Il vaut mieux que je mange vite dans le creux de ma main ce que j’ai accaparé pour aujourd’hui, que je n’attende pas le résultat qui nous dira si la cathédrale est en réalité une caserne, que la halle de la science prévue pour des siècles est en réalité le local d’un parti politique ou la salle des séances d’une quelconque commission de dédommagement, qu’en conséquence il convient de la transformer, de la détruire, de la reconstruire, de la restituer, de ne pas la restituer, de la faire sauter, de l’anéantir, de la fermer, de l’ouvrir, car il faut revenir, il faut avancer, car il faut extirper, car il faut le vaincre, car c’est le libéralisme maudit, car c’est l’impérialisme intolérable, car c’est du pan-isme, car c’est du contre-pan-isme, car moi je dois le tuer, je dois le lui prendre, car lui il veut me tuer, et il veut me le prendre, et alors il vaut mieux que nous le cassions, le brisions, le jetions à l’eau, pour qu’il ne soit ni à l’un ni à l’autre.

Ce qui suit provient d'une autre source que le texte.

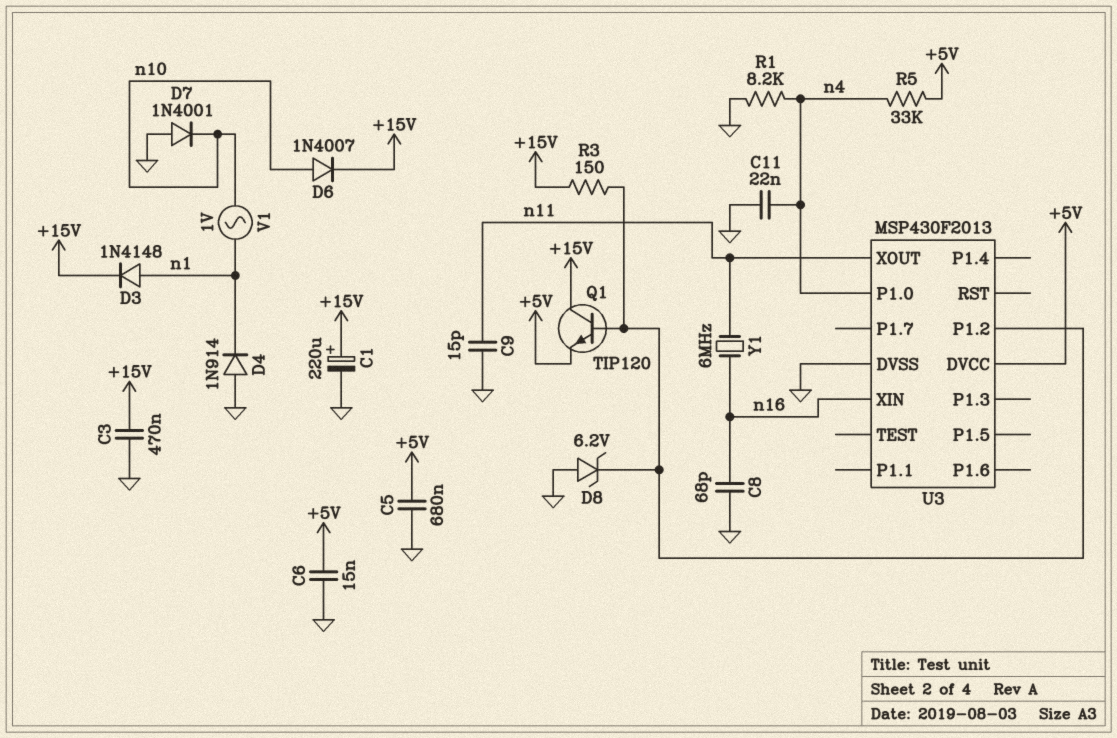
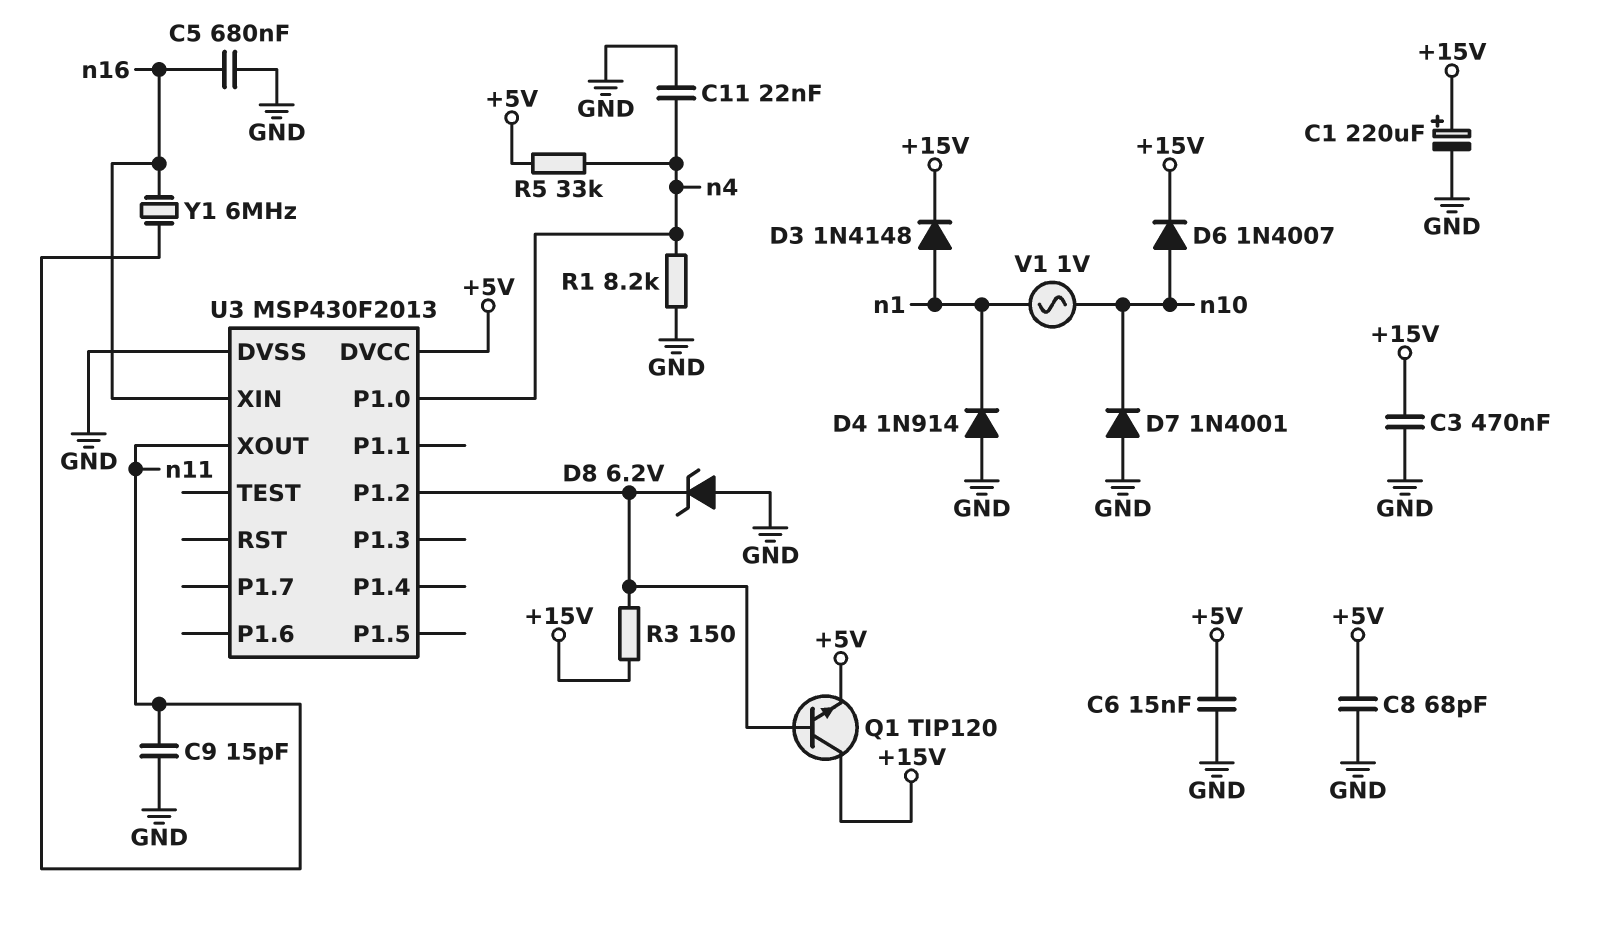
C5: 680nF (+5V, GND) -> 680nF (GND, n16)
C8: 68pF (GND, n16) -> 68pF (+5V, GND)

Soucieuse bienveillance, volonté de vivre, espérance prémonitoire : pour le moment cessez le brûlant encouragement au travail. Donnez d’abord une garantie à l’ouvrage, une loi générale, que le croyant nomme religion, le texte d’une loi à laquelle nous pouvons faire confiance, une prière qui nous aide à nous remettre au travail, au nom de Dieu. Devant l’autel du distributeur automatique ruiné, avant de construire un nouvel autel, donnez-nous d’abord une courte prière, dans le respect du travail, respect de l’Ouvrage, une loi une et indivisible, ne tolérant pas d’exception, une loi universelle qui concerne tous, celle de l’Idéal des États Libres Unis !

 

Suite du recueil

 



[1] Farkas Kempelen (1734-1804). "Inventeur" d’un automate truqué de jeu d’échecs qui a trompé toute l’Europe du XVIIIe siècle.

[2] Petit sandwich.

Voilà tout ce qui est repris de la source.